São Paulo, o mais importante e florescente da República, apesar de ter bom porto em Santos, grande cidade, com muita importância comercial, tem por sua capital a cidade de São Paulo, no interior, sobre o rio Tamanduatehy.
Paraná, não obstante a existência das suas cidades – Antonina e Paranaguá, que são na costa, tem por capital a cidade de Curitiba, edificada entre três afluentes do rio Iguassú.
Piauhy, de certo tempo a esta parte, servido pelo ótimo porto de Camocim.
O Sr. Pedro Borges – O de Camocim é do Piauhy? Vossa Excelência está enganado.

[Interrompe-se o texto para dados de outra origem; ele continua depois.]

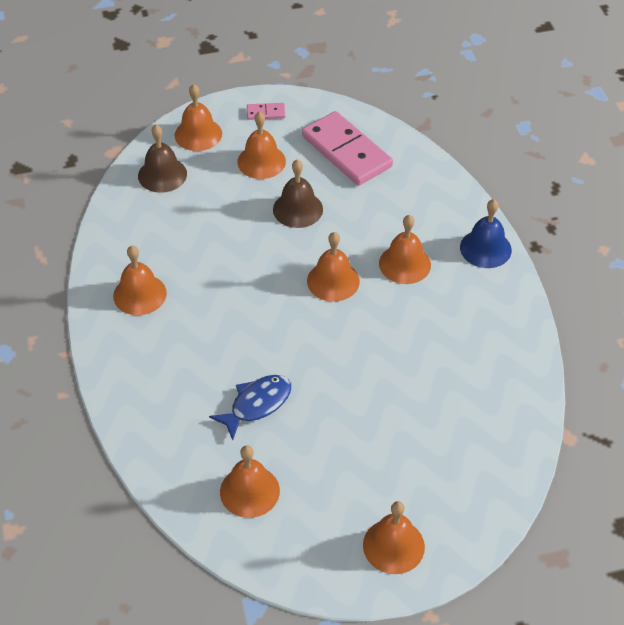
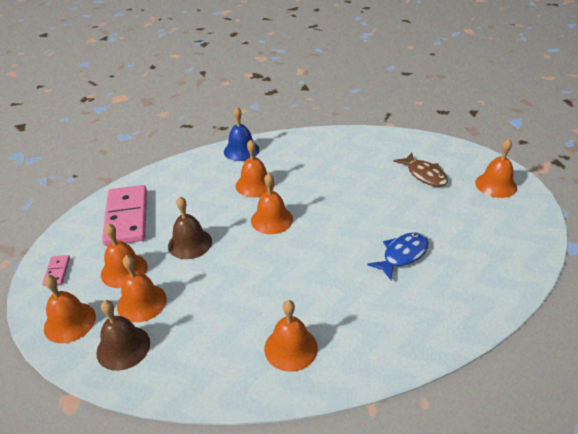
camera: 90 degrees left, 10 degrees down
(249, 491) = (483, 254): orange bell -> orange bell (142, 302)
(257, 404) = (402, 255): blue fish -> blue fish turned 90 degrees clockwise
(346, 151) = (126, 217): pink domino -> pink domino turned 60 degrees counterclockwise
(421, 458) = (424, 175): none -> brown fish

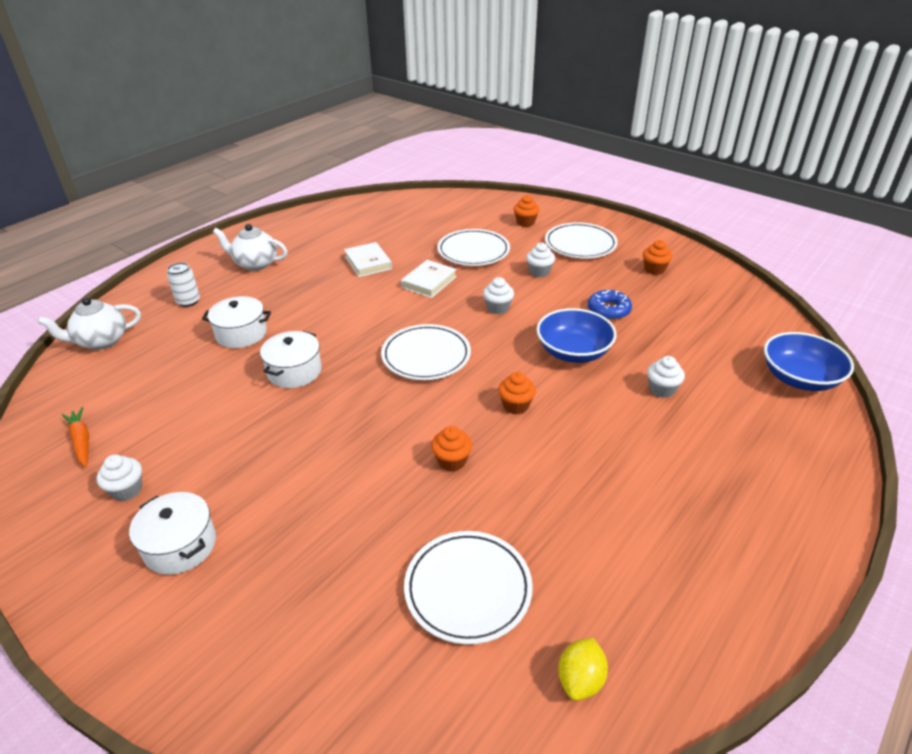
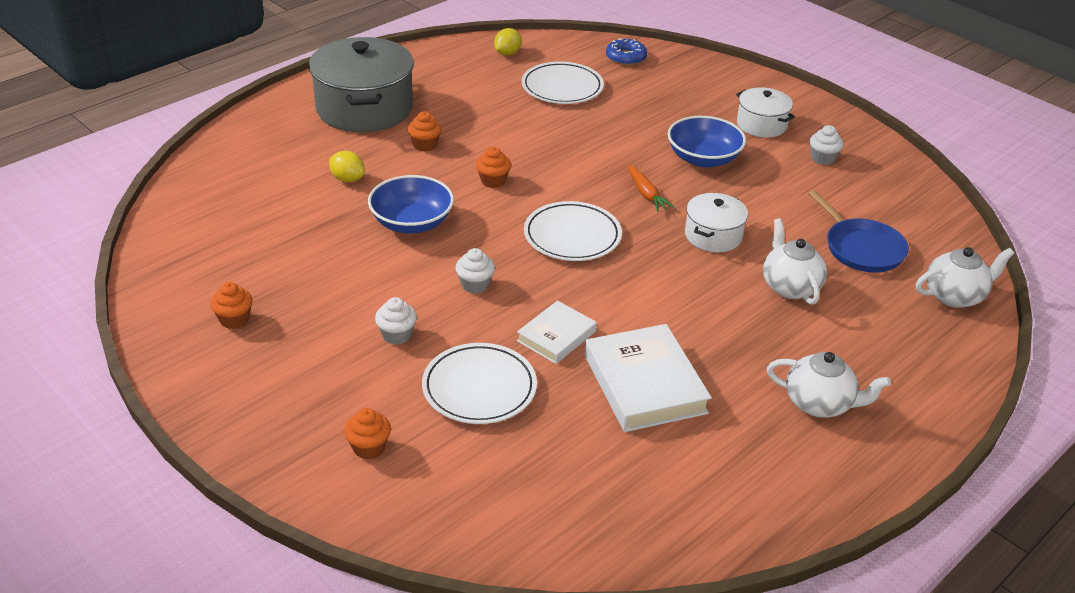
camera: 175 degrees left, 0 degrees up
(81, 441) = (889, 196): orange carrot -> orange carrot (646, 194)
(156, 375) = (861, 248): none -> blue pan
(188, 301) = (883, 343): white can -> none
(241, 334) = (789, 286): white pot -> white teapot
(368, 263) = (644, 384): white book -> white book, size x1.68
(452, 461) = (560, 149): orange cupcake -> orange cupcake (425, 145)
(580, 244) = (307, 381): white plate -> none
(608, 310) = (340, 266): blue donut -> blue donut (626, 57)
(662, 389) = (347, 179): white cupcake -> yellow lemon
(719, 497) = (364, 108): none -> grey pot
(799, 378) = (207, 174): blue bowl -> blue bowl (703, 158)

O Sr. João Paulino – Cada vez mais grato sou a Vossa Excelência pelo serviço que me tem prestado, honrando-me com seus apartes, ditados pela atenção que tem prestado ao meu tosco discurso, corrigindo-o, quando cometo qualquer erro.
Aceito-o de ora em diante por meu professor.
O Sr. Pedro Borges – Não apoiado.
Ao contrário, estou apreciando muito a prelação de Vossa Excelência sobre geografia; e por isto o estou ouvindo com toda atenção.
O Sr. João Paulino – Pois bem, Sr. Presidente, como dizia, o Piauhy, servido pelo porto de Amarração, tem por sua capital – Teresina – no interior sem embargo de possuir a importante cidade de Parnahiba, quase na foz do rio deste nome, de bastante importância comercial. Sinto, Sr. Presidente, que já vou me tornando massante; (não apoiado) que somente por minha nimia bondade e extrema delicadeza dos meus nobres colegas, continuam estes a ouvir me...
Um Sr. Deputado – Não apoiado. Estou ouvindo e prestando toda atenção com muito gosto.
Vossa Excelência tem falado muito bem; deve continuar.
O Sr. João Paulino – ... e por isso vou terminar: mas antes de fazê-lo permitirá a casa, que, como resposta a diversos apartes, com que se dignaram de honrar-me alguns dos nobres deputados, faça minha, ou mesmo paródia a douta opinião do sábio professor italiano, Dr. Lombroso, a propósito da crítica, feita pelo psicólogo Dr. Moil, por ocasião de apreciar os fenômenos espiríticos ou psíquicos observados por aquele ilustrado médico alienista e legista.
A minha já não curta experiência das cousas me tem convencido da absoluta inutilidade da polêmica nas grandes questões.
A base da crítica e da resistência – à toda teoria nova está no que Lombroso chama misoneísmo – ódio contra aquilo que é novo; efeito das inovações a que, há pouco tive ocasião de aludir.
Assim pois, Sr. Presidente, encarregou me de dar batalha aos nobres deputados, oposicionistas da idéia que venho levantar ao mesmo tempo em que, tenho a certeza, um dia eles serão vencidos.
E foi para isto, Sr. Presidente, que apresentei o projeto que mando à mesa assinado por oito dos senhores deputados, número correspondente ao terço, senão mais, dos presentes, o que propositalmente diligenciei obter a fim de que “ipso facto” seja desde já o projeto julgado objeto de deliberação, na forma do Regimento da casa Art. 123 único.
Isto posto sentar-me-ei crente de que o mesmo projeto será um dia Lei do Estado; ainda que não possa saber quando isto terá de realizar-se.
Em todo caso, se não falecer prematuramente, conversando com os ilustres oposicionistas do projeto na cidade Quixeramobim quando esta os atrair por força da sua futura qualidade de capital do Estado. (Muito bem).
Julgado o projeto de deliberação, atento o número de deputados que o afirmam, um terço dos presentes, toma o projeto o número 52 e vai a imprimir.